If OKHTEIN can charge thousands, why can’t local artists? The double standards are louder than ever.
The appearance of OKHTEIN’s founders, Monaz and Aya Abdelraouf, on Shark Tank Egypt was supposed to spotlight major Egyptian success stories. Instead, it opened a heated national conversation about tone, elitism, and who gets to decide what art is worth.
Everything escalated when the sisters questioned the price of a hand-painted wearable art piece by Somaia Abolezz, who asked 19,000 EGP for it. Their comment implied that the materials didn’t justify the cost. The tone didn’t sit well with viewers, and the clips spread across social media faster than the full context ever could.
The public reaction was immediate: “Luxury arrogance.”
And for many viewers, it wasn’t about the number at all. It was about who said it and what their own brand represents.
When a 19k handmade piece is “too expensive”… but a 95k bag isn’t?
OKHTEIN is known for selling bags that run into thousands, sometimes tens of thousands. So people naturally asked the obvious question:
If OKHTEIN can price their items however they want, why can’t a local artist do the same?
Especially when that local artist is selling a one-of-a-kind, hand-painted piece where the value isn’t just leather and stitching, it’s creativity, identity, and expression. Materials are only one part of the story.
The same rule doesn’t seem to apply to OKHTEIN’s products, which are marketed as “luxury” despite being produced locally and often made with materials similar to those used by other skilled Egyptian workshops.
That’s why the backlash hit so hard. The feedback felt less like constructive criticism and more like a double standard.
And realistically speaking, OKHTEIN didn’t exactly become “luxury” because of quality.
This is where the conversation shifts from surface-level drama to uncomfortable truth.
Despite their global fame, OKHTEIN has never been known for incomparable craftsmanship. Their rise was driven by excellent branding, smart positioning, intentional PR, and paid placements with international stylists who ensured celebrities wore their pieces.
The sisters never denied this.
They openly discussed how stylists were contacted, gifted, and encouraged to feature the bags — a normal, legitimate global fashion practice, but also a reminder that OKHTEIN’s value was built on image rather than necessarily superior quality.
Beyoncé didn’t carry an OKHTEIN bag because the stitching changed her life. She carried it because it represented Egyptian heritage and a specific aesthetic she hadn’t been exposed to before.
Some might call that appreciation. Others argue it edges toward orientalism — loving “Egyptian symbolism” as a costume rather than valuing the craft itself. That topic deserves its own article, but it sits heavily in the background of this entire debate.
So why was Somaia’s price treated like a crime?
This is the heart of the reaction online.
If OKHTEIN built a global brand on storytelling, aesthetics, symbolism, and culture—not just materials—then why is a local artist suddenly expected to justify her pricing based solely on fabric cost?

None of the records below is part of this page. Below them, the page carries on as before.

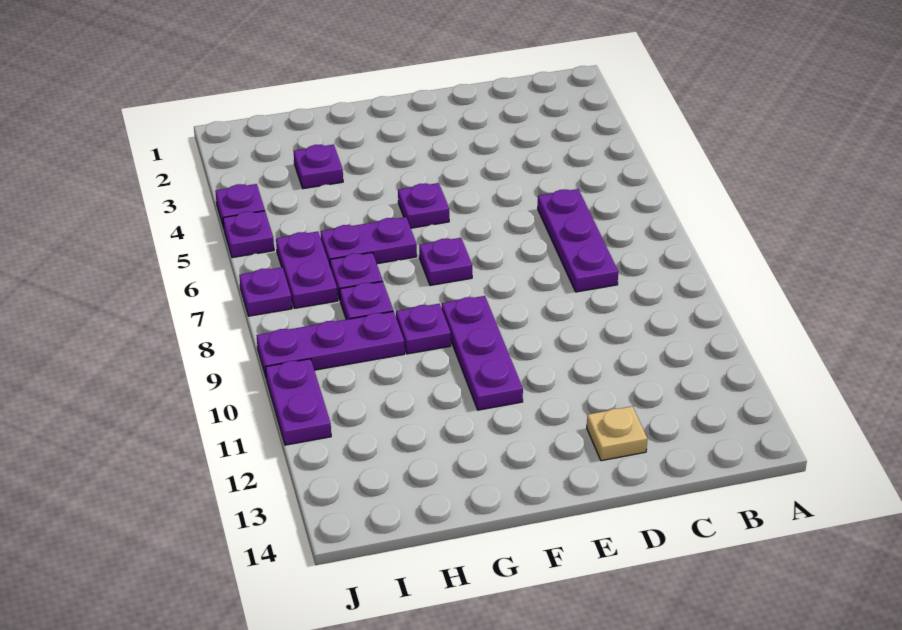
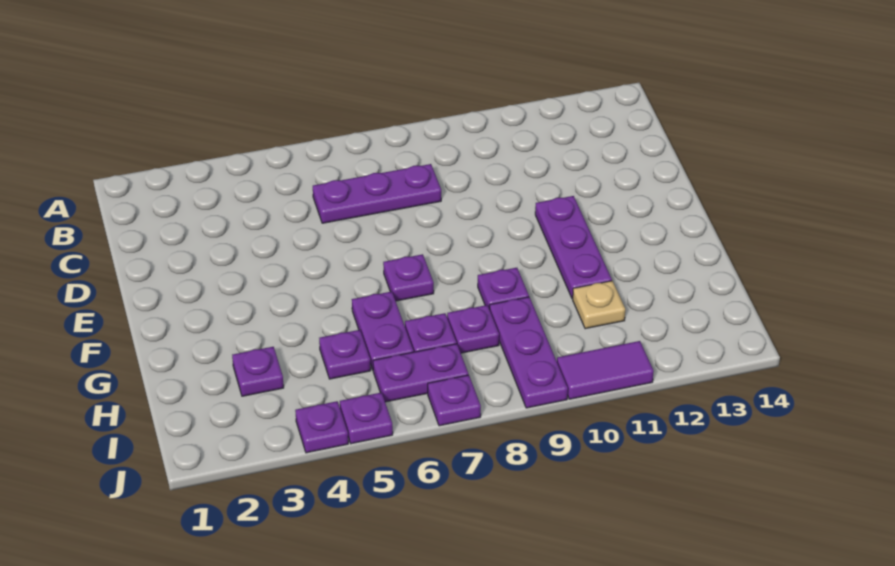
tan plate D13 level 1 -> tan plate H11 level 1
purple plate F5 level 1 -> purple plate H5 level 1
purple plate F9:F11 level 1 -> purple plate E11:G11 level 1
purple plate J10:J11 level 1 -> purple tile J10:J11 level 1

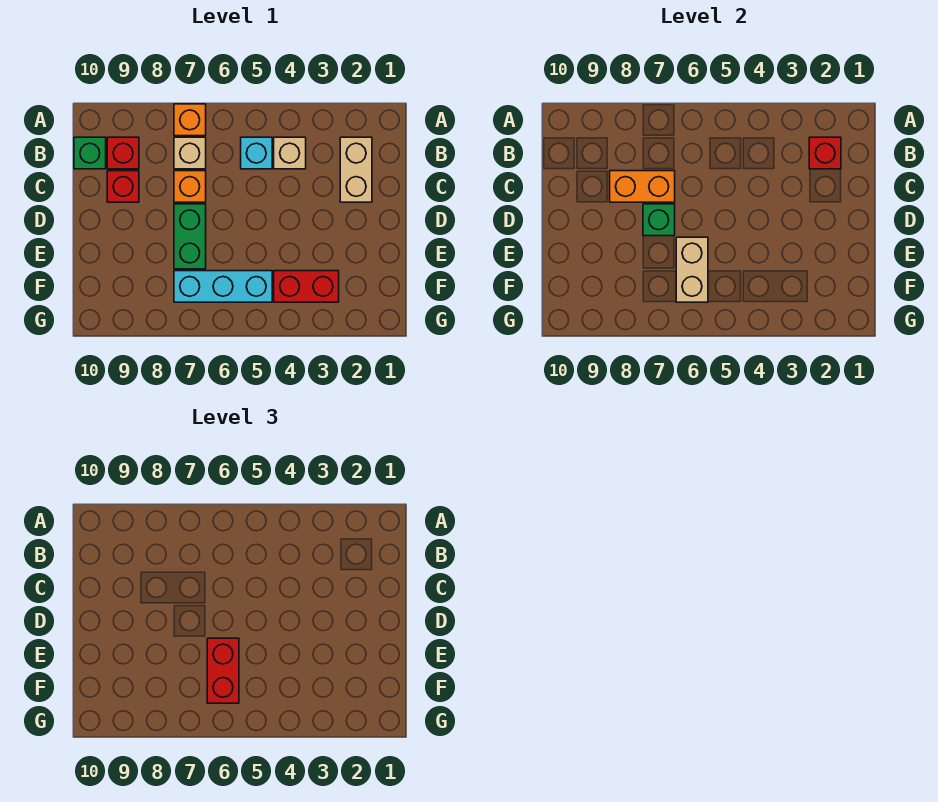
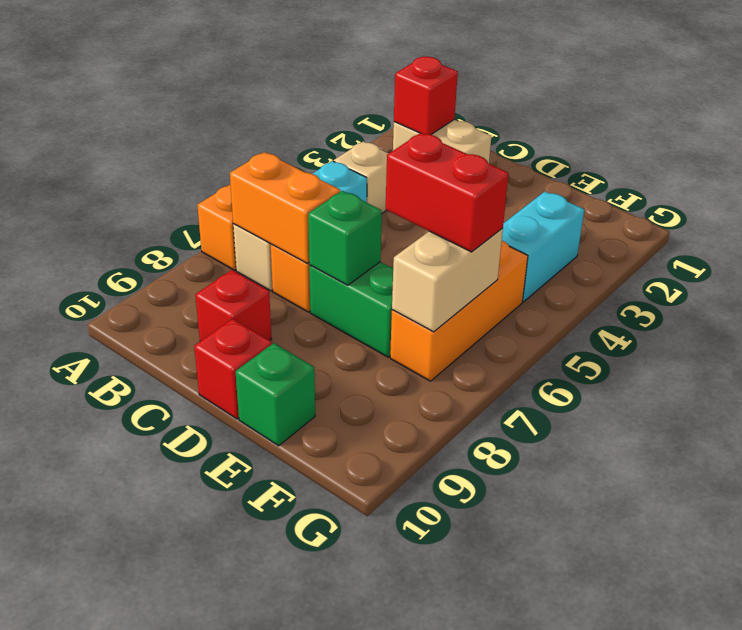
red brick B9 level 1 -> red brick D10 level 1
green brick B10 level 1 -> green brick E10 level 1
orange brick C7:C8 level 2 -> orange brick B7:C7 level 2
tan brick E6:F6 level 2 -> tan brick F6:F7 level 2
red brick F3:F4 level 1 -> cyan brick F3:F4 level 1
cyan brick F5:F7 level 1 -> orange brick F5:F7 level 1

Why is “luxury narrative” acceptable for big brands but “overpricing” when a small artist uses it?
Why are handmade creators asked to defend their worth while fashion brands are celebrated for “premium identity”?
Egyptians love luxury branding, but many still hesitate to see local artists as deserving of the same premium treatment. OKHTEIN benefited from that mindset for years. Somaia challenged it — and the reaction exposed the bias in plain view.
So was OKHTEIN giving honest feedback… or flexing hierarchy?
It depends on who you ask.
Some viewers felt the sisters were straightforward, offering direct business-critical feedback.
But for many Egyptians, the power dynamic felt off.
Two founders who built their empire through branding, PR, and narrative were questioning the value of someone whose entire product is the art, not the marketing that goes with it.
That contrast is exactly why the topic refuses to disappear online.
The real takeaway: Egypt’s creative scene is changing, and people are done with gatekeeping
The backlash isn’t about one Shark Tank episode.
It’s about years of rewarding polish, connections, and carefully curated “luxury vibes” over actual creativity.
Somaia Abolezz represents a different direction — one where art is allowed to hold its own value without needing international validation to justify it.
OKHTEIN’s comments landed badly because the public no longer accepts the idea that only certain brands deserve to be treated as “premium.”
People are now defending local art with the same energy they once reserved for designer labels. And whether OKHTEIN intended it or not, their feedback forced Egypt to confront a truth many avoided:
We love saying “support local,” but deep down, many still believe only luxury brands deserve luxury prices.
This time, Egyptians pushed back. And they were loud about it.
If you can afford Somaia’s pieces, support her.